A release from Bernstein further elaborates: "The centerpiece of El Buen Bife, both visually and gastronomically, will be the enormous grill near the entrance, designed by [Colin] to resemble the quinchos or special barbecue grill kitchens attached to Argentine ranch houses."
Tripoli adds, "It's an interesting grill, because the cooking is done without any flame, but with tremendous heat. The wood is burned in the middle, and then the white-hot chips are raked over into the space under the grill. That results in a different flavor."
The Argentine theme, if mostly absent from the menu, will dominate the building's decor. Again, according to Bernstein: The restaurant is "inspired down to the last detail by the quinta or Argentine ranch house, a long low building graced with bells hung in arches around the roofline and a wooden watchtower.
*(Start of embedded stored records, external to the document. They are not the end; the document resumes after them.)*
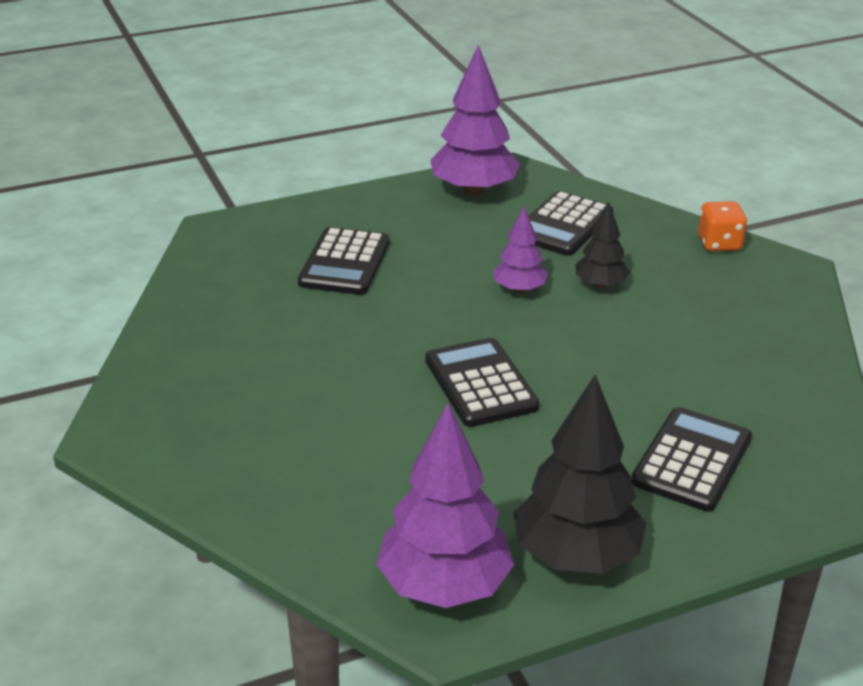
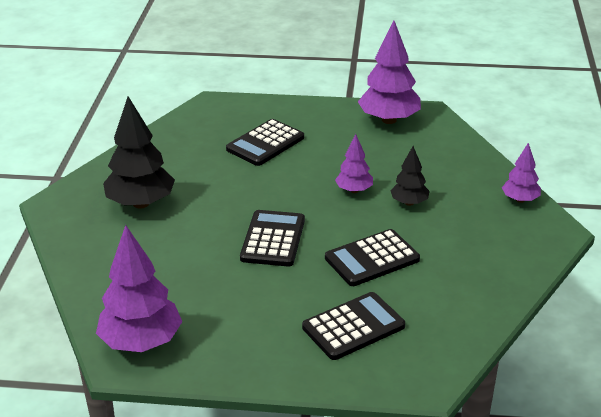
camera: 30 degrees right, 0 degrees up
(563, 225) = (425, 158): black calculator -> black calculator (372, 259)
(576, 556) = (228, 354): black tree -> black tree (141, 203)
(719, 244) = (520, 200): orange dice -> purple tree

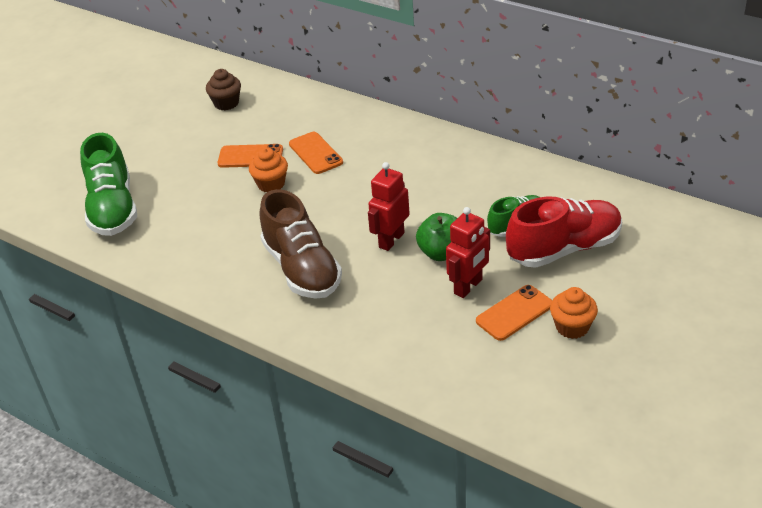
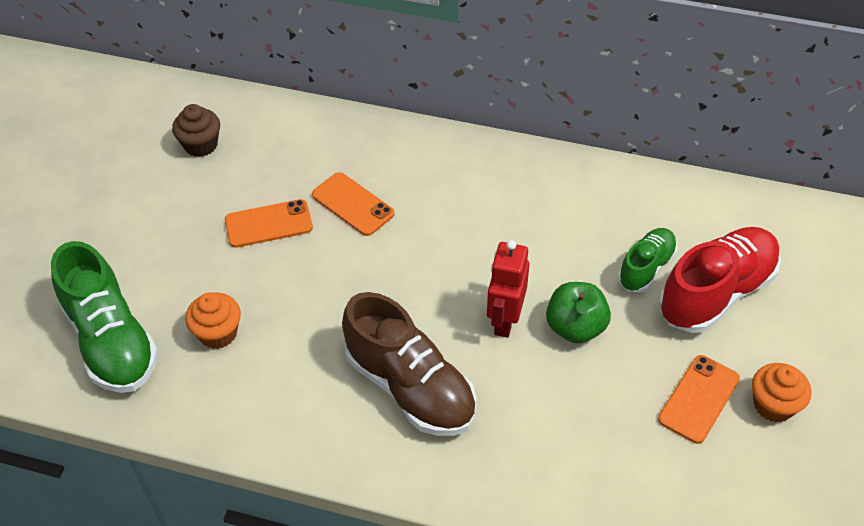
camera: 20 degrees left, 10 degrees up
(271, 184) = (314, 262): orange cupcake -> orange cupcake (218, 333)
(468, 287) = (628, 372): red robot -> none

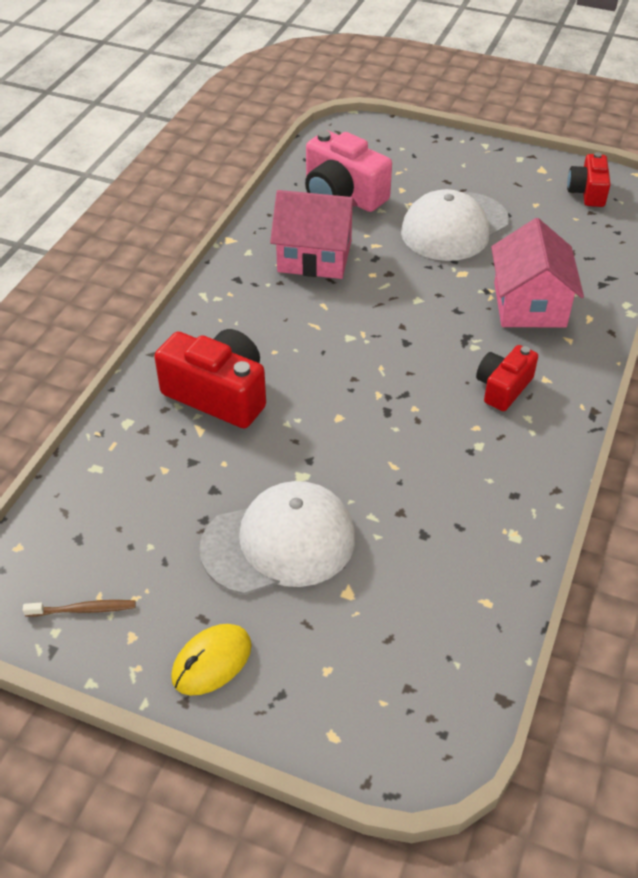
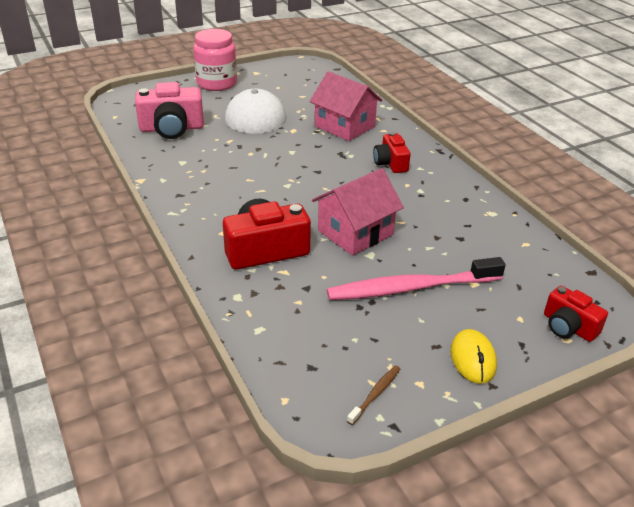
camera: 50 degrees left, 10 degrees down
(279, 542) = (410, 288): white cap -> pink toothbrush
(314, 256) = (205, 162): pink house -> pink house (355, 232)
(473, 161) = (216, 83): none -> pink jar
(587, 192) = (292, 72): red camera -> red camera (568, 327)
Inside, the walls of El Buen Bife will be decorated with artifacts representing the life of the gaucho."
Additionally, that other famous Argentine cultural practice, the tango, is promised. The dance, after sweeping the ballroom world in the 1920s, became a sort of joke by the time Groucho Marx took Margaret Dumont for a mock-seductive spin in one of the Marx Brothers comedies. In the last decade, the tango has been rehabilitated both in Argentina and abroad. Today, its mix of Latin dignity of form with frankly sexual theater is catching on with people weary of random discotheque convulsions. A. Lester Buck III, spokesperson and member of the rapidly growing Tango Houston organization, says that the president of the society, Tracey Mouton, has been in contact with Malazzo, and that various events, milongas and practicas are under discussion.